Ecco, un bottone: è come una metafora, ma la dice lunga sulle nostre capacità distruttive. E allora mi domando se tanta creatività non andrebbe rivolta all'amore, se cioè non dovremmo immaginare un bottone che, premuto, mette in azione il bene di tutti, la pace universale. Nel nome del Padre, che affratellandoci in Gesù ci ha fatto suoi figli adottivi. Il gesto di pace che ci scambieremo nel corso di un anno dedicato al nostro rapporto con la paternità di Dio, se verrà compiuto con questa intenzione non potrà non produrre almeno un grande e condiviso desiderio: quello di «essere per la vita». «Siamo nati per vivere, non per morire», disse papa Giovanni.
Ciò va creduto, e difeso. Contro chiunque creda e difenda il contrario. Per esempio, e mi tengo solo a questi giorni, contro chi pretende di risolvere i conflitti, e sgominare le canaglie, come Saddam, facendo pagare il conto agli innocenti; contro chi tenta di impedire, in concreto, la pace faticosamente perseguita da israeliani e palestinesi; contro chi riempie di veleno due panettoni per provocare il panico generale durante le feste di fine d'anno; contro chi specula sui curdi, sugli albanesi, sui tunisini, su tutti i derelitti che affrontano il mare, e la morte, per venire da noi con la speranza di mangiare una volta al giorno. Contro chiunque non trasformi in pace e giustizia il costo immane di una macchina militare destinata, dal principio, alla distruzione e al sangue, al dolore e alla morte.

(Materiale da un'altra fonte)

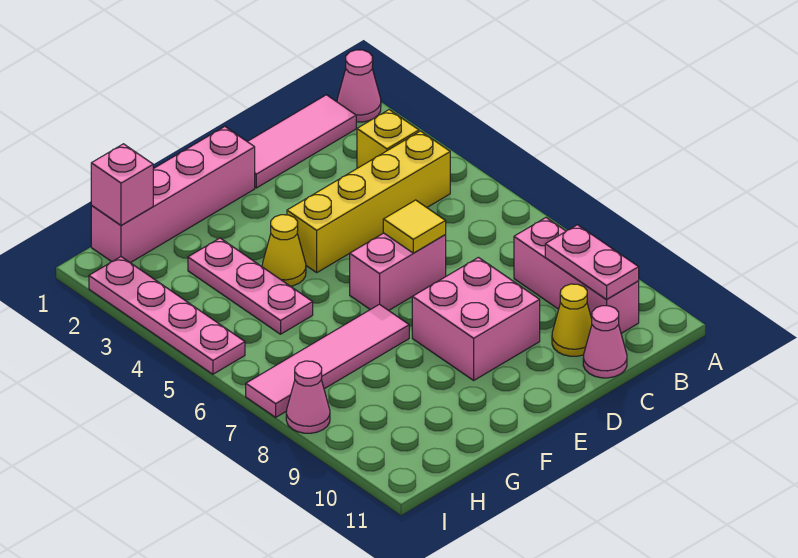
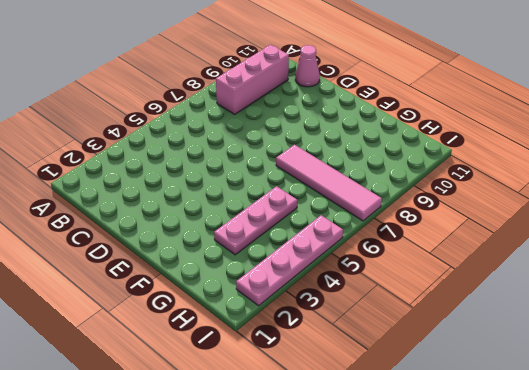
none -> pink cone A1 level 1
none -> pink tile B1:D1 level 1
none -> yellow brick B3 level 1

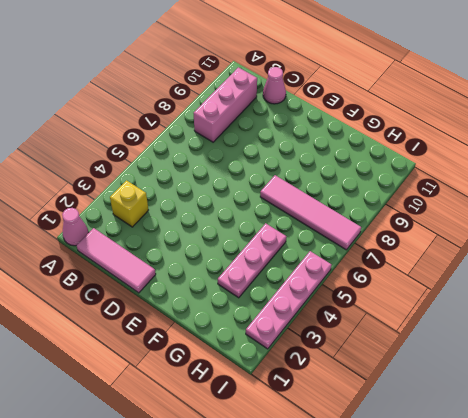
none -> yellow brick B4:E4 level 1
none -> yellow cone C10 level 1
none -> pink brick D6:E6 level 1

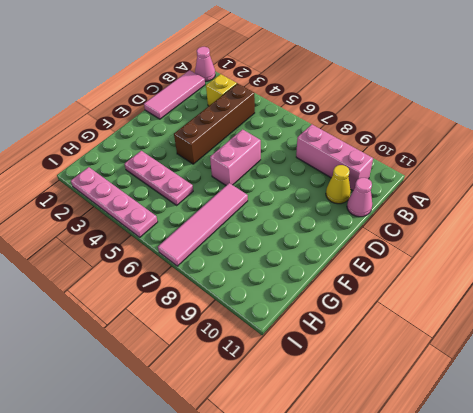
brown brick B4:E4 level 1 -> yellow brick B4:E4 level 1
none -> pink brick D8:E9 level 1
none -> pink brick E1:H1 level 1
none -> yellow cone F4 level 1

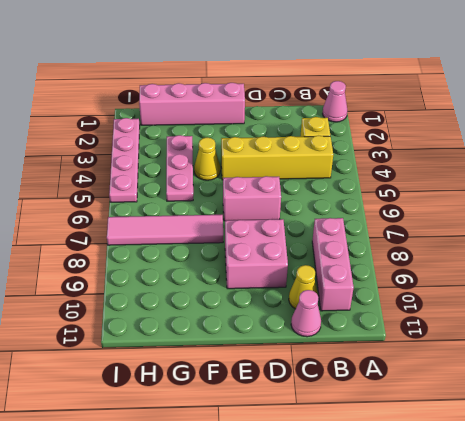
none -> pink tile B1:D1 level 1
none -> pink cone I8 level 1
none -> pink plate B9:B10 level 2

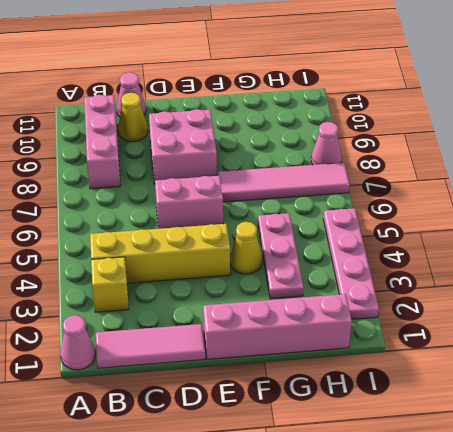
none -> pink plate B9:B10 level 2
none -> yellow tile D6 level 2
none -> pink brick H1 level 2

«Con tutto quel denaro - ha dichiarato un gruppo di grandi studiosi americani dell'economia, della ricerca scientifica, della sociologia a una commissione dell'Onu - non è azzardato supporre che si sarebbe potuto debellare il cancro, vincere la fame nel mondo, riequilibrare l'ecosistema, per esempio irrigando i deserti, aumentare la vita media, garantire all'umanità una diffusa sicurezza». Ciò non è accaduto, ed è un delitto contro il genere umano. Ecco perché questa lettera la scriviamo, e la riceviamo, insieme.